Not that we are to undervalue the importance, we may say the imperative necessity to the human mind, in its present state of existence, of actual prayer. Though devotion does not consist merely or principally in this act, it does not exist without it. No truly devout man can refrain from it. Devotion excites to prayer, and prayer nourishes and keeps alive devotion. Yet, as on the one hand there may be devotion without prayer, so on the other there is prayer without devotion. The most devout men are not perhaps always those who pray the most, or at least who are known to pray the most. Now even the mere physical beauties of the external world, operate strongly upon religious minds to excite feelings of devotion; how much more then must the knowledge of those hidden, but sublime truths, which give to nature a spiritual essence, of those beauties which pass the sense and are perceived only by the soul, excite in a properly educated mind a kindred sentiment!
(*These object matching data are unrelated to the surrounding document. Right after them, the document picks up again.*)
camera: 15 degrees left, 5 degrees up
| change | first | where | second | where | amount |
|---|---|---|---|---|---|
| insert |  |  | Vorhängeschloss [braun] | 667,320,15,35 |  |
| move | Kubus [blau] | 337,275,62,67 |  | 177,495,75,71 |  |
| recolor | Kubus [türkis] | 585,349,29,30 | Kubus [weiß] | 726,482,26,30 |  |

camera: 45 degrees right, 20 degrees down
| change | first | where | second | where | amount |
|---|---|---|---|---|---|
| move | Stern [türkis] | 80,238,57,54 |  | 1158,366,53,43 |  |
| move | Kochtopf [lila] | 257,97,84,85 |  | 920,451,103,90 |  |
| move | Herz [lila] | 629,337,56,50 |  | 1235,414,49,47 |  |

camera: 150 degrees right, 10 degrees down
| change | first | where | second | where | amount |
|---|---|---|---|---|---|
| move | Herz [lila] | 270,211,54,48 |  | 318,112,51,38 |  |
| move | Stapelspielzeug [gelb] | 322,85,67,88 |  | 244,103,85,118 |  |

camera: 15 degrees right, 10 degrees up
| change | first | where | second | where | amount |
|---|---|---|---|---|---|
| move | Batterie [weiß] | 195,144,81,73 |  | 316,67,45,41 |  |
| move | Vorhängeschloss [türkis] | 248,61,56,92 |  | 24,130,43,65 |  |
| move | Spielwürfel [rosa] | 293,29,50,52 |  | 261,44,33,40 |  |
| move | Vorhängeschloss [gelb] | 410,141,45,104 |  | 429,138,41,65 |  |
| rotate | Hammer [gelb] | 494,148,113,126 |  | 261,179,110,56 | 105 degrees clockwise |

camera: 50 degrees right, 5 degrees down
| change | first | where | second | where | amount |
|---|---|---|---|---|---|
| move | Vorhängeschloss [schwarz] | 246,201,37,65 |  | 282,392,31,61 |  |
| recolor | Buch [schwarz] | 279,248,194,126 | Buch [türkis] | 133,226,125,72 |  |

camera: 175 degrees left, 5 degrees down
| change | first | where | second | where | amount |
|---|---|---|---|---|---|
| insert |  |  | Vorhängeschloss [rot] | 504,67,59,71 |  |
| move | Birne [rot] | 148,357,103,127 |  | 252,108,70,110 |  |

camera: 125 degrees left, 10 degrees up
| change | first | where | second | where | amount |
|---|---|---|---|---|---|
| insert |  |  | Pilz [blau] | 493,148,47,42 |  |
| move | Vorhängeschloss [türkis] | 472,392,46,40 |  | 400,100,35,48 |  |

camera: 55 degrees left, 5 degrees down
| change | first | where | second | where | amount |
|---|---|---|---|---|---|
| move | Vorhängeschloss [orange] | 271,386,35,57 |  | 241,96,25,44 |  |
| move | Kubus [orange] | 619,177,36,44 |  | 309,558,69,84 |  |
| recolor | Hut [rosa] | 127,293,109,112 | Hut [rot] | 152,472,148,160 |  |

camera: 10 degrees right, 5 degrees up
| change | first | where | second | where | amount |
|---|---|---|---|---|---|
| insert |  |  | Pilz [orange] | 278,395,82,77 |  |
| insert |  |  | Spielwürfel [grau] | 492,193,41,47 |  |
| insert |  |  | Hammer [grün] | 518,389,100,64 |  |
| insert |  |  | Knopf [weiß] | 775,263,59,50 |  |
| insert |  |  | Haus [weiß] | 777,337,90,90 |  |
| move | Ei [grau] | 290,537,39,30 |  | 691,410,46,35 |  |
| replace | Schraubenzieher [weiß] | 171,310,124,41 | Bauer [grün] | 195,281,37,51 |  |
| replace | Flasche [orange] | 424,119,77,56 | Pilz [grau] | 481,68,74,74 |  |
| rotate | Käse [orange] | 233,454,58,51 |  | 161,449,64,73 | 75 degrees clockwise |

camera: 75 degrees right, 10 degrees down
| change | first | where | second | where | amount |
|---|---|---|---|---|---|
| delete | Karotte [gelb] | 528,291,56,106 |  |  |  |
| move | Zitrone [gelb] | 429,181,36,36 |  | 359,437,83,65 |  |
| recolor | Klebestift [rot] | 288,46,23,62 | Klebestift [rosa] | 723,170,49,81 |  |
We have endeavoured, feebly, we fear, to express a few of our sentiments upon what we esteem a most important subject. We have endeavoured to excite some interest, in religious minds, in that which is now attracting, and is destined still more to attract a large proportion of the attention of the world. The study of

the physical sciences is fast becoming one of the occupations or the amusements of an important portion of mankind, and in their application to the arts they are adapted to produce as great an influence upon the aspect of human affairs, upon the relative greatness and intelligence of nations, as any other cause. We know, for we have seen, what effects they will bring about in the increase of wealth and power and means of enjoyment; but it remains yet to be seen what they are to do for man as a moral and religious being;-whether their influence is to be nothing or worse than nothing, or whether it is to be made, as it may be made, of positive advantage. They will, we think, inevitably become an instrument of great power. It remains to be seen whether it shall be wielded by the foes or the friends of revealed truth;—whether it shall be permitted, in the hands of its foes, to strike a deadly blow at its vital interests, or, in those of its friends, to become at once the shield and the sword by which its adversaries are to be foiled and its triumphs secured.

ART. II.—A Commentary on the Epistle to the Hebrews. In two Volumes. By MOSES STUART, Associate Professor of Sacred Literature, in the Theological Seminary at Andover. Vol. I. Andover, 1827. 8vo.

[Continued from vol. iv. p. 519.]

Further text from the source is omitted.